Results: In terms of efficacy, only eleven studies met criteria for study design and passed a Cochrane risk of bias analysis. Based on this limited dataset, 45.2% [95% confidence interval 34.1-60.0] of patients achieve PASI75 at primary endpoint (12 or 16 weeks, respectively, n = 705 patients across all studies), compared to a calculated PASI75 of 4.4 [3.5-5.6] for placebo, yielding a relative risk of 10.2 [95% C.I. 7.1-14.7]. For safety outcomes, we extended the meta-analysis to include studies employing the same dose range of MTX for other chronic inflammatory conditions, e.g. rheumatoid arthritis, in order not to maximise capture of relevant safety data. Based on 2763 patient safety years, adverse events (AEs) were found treatment limiting in 6.9 ± 1.4% (mean ± s.e.) of patients treated for six months, with an adverse effect profile largely in line with that encountered in clinical practice. Finally, in order to facilitate prospective clinical audit and to help generate long-term treatment outcomes under real world conditions, we also developed an easy to use documentation form to be completed by patients without requirement for additional staff time.
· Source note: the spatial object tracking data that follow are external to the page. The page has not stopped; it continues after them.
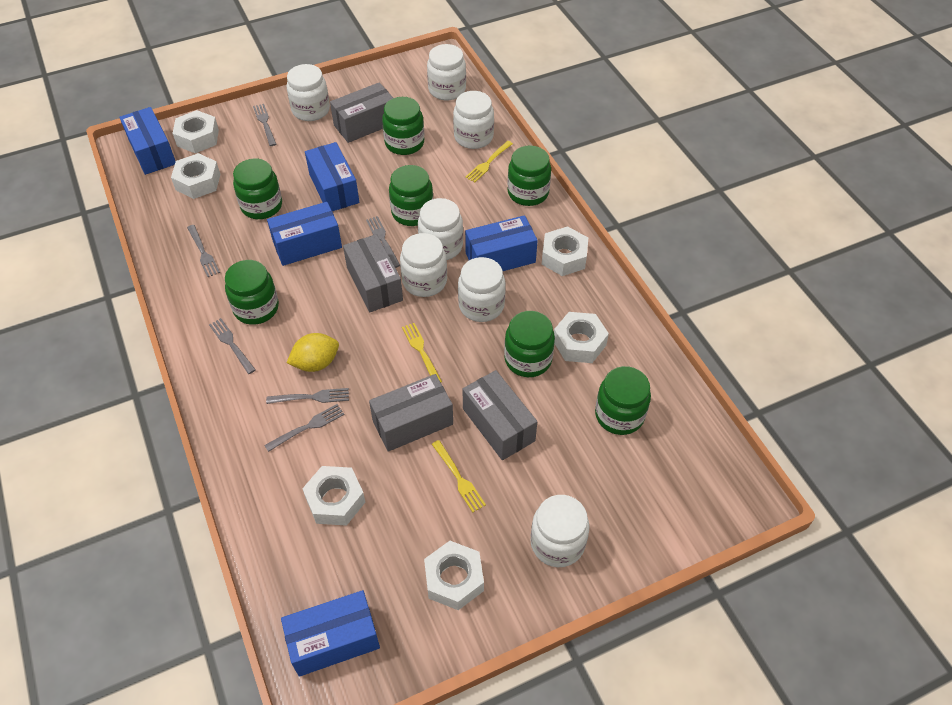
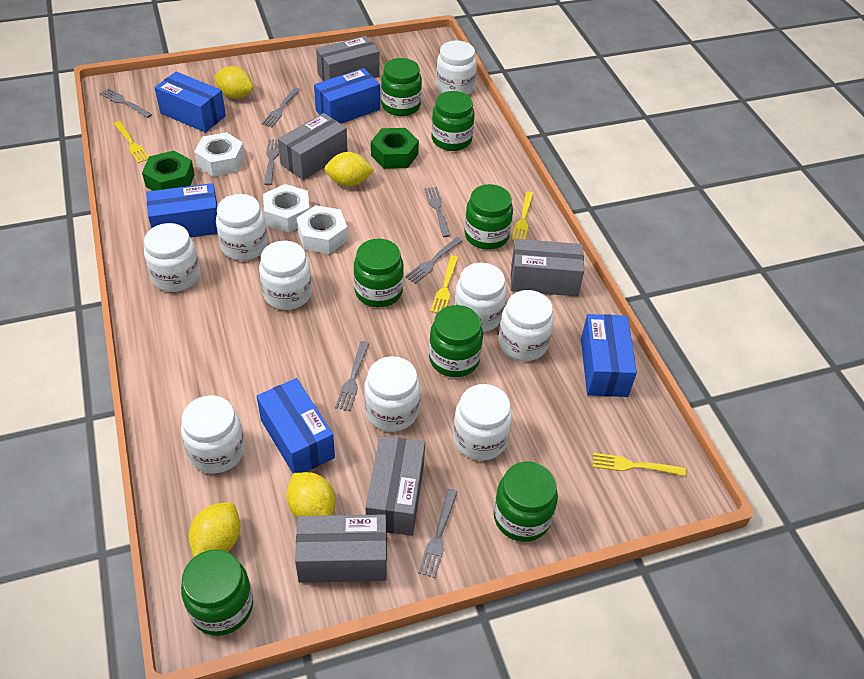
green nut: 0 -> 2
grey box: 4 -> 5
grey fork: 6 -> 7
white jar: 7 -> 9
white nut: 6 -> 3
yellow fork: 3 -> 4
yellow lemon: 1 -> 4

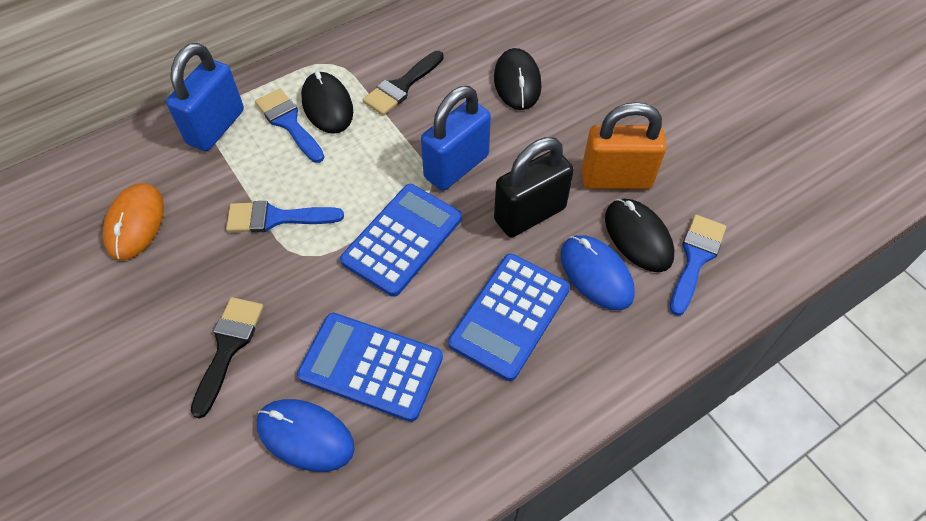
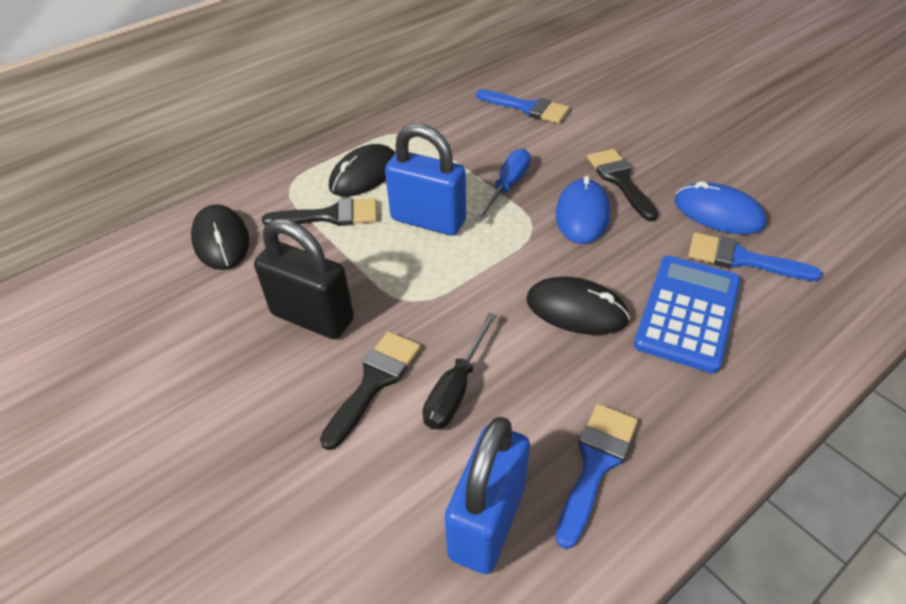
black brush: 2 -> 3
black screwdriver: 0 -> 1
blue calculator: 3 -> 1
blue screwdriver: 0 -> 1
orange mouse: 1 -> 0
orange padlock: 1 -> 0

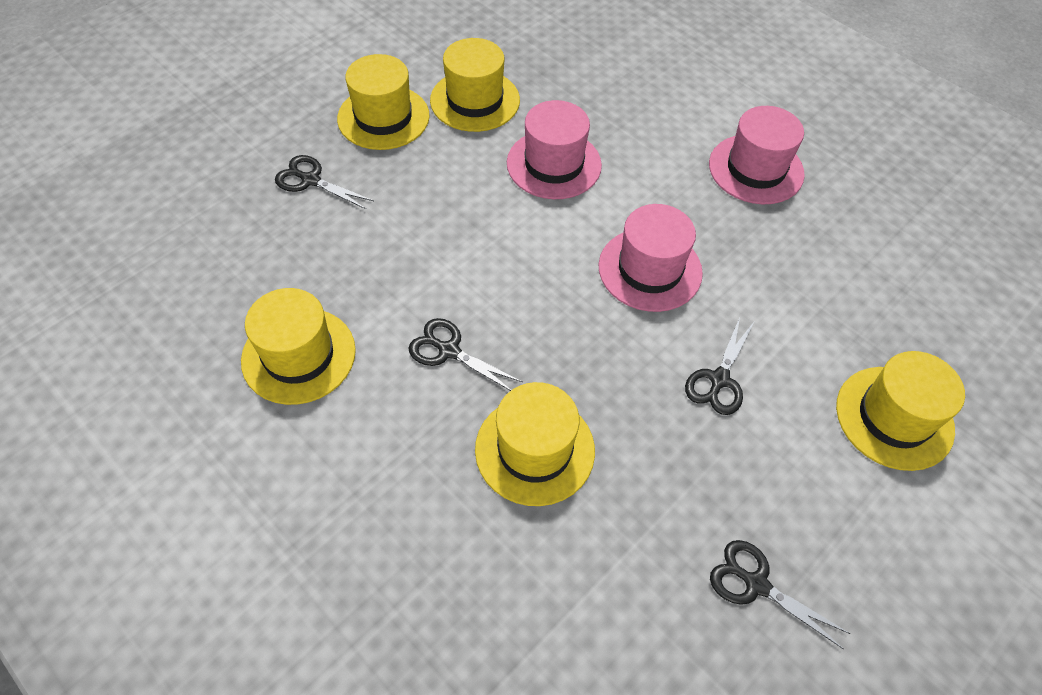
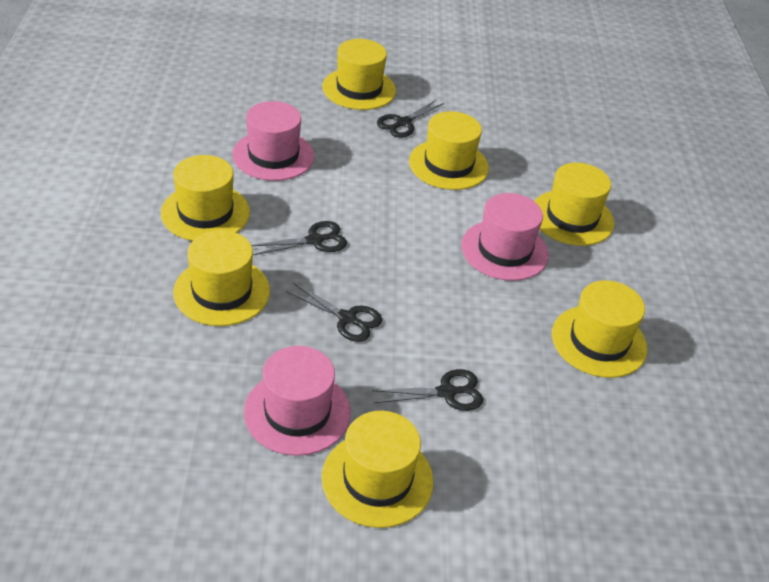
yellow hat: 5 -> 7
Limitations: Meta-analyses for efficacy and safety, respectively, employed non-identical selection criteria.

Conclusions: These meta-analyses summarise currently available evidence on MTX in psoriasis and should be of use to gauge whether local results broadly fall within outcomes.

Fig 1. PRISMA flow diagram according to [50] summarising study selection for clinical trials reporting safety (left) and efficacy (right) outcomes, respectively.

Search terms employed were: methotrexate [Title] AND (psoriasis [Title] OR arthritis [Title] OR Crohn’s [Title] OR ulcerative colitis [Title] OR ankylosing spondylitis [Title]) AND (trial [Title] OR Study [Title]) for safety studies and: Search: methotrexate [Title] AND psoriasis [Title] AND (trial [Title] OR Study [Title]) for efficacy studies.

Fig 2. Forest plot of efficacy of MTX in psoriasis as reported in the published clinical studies shown in Table 4.

The risk ratio shown refers to the PASI75 outcome reported at 12 or 16 weeks, respectively, assuming a random effects model (http://ije.oxfordjournals.org/content/39/2/421.full). One study (Dogra 2012) is listed twice because two distinct sub-cohorts were dosed differently (10 mg vs 25 mg), as described in the text.

Fig 3. Forest plot of all non treatment limiting adverse effects (Fig3a), as reported in the studies summarised in Table 2, as well as limiting AEs (Fig 3b).

All individual study data and forest plots for all individual AE’s are detailed in the Supplement. Underlined studies were conducted for psoriasis as indication.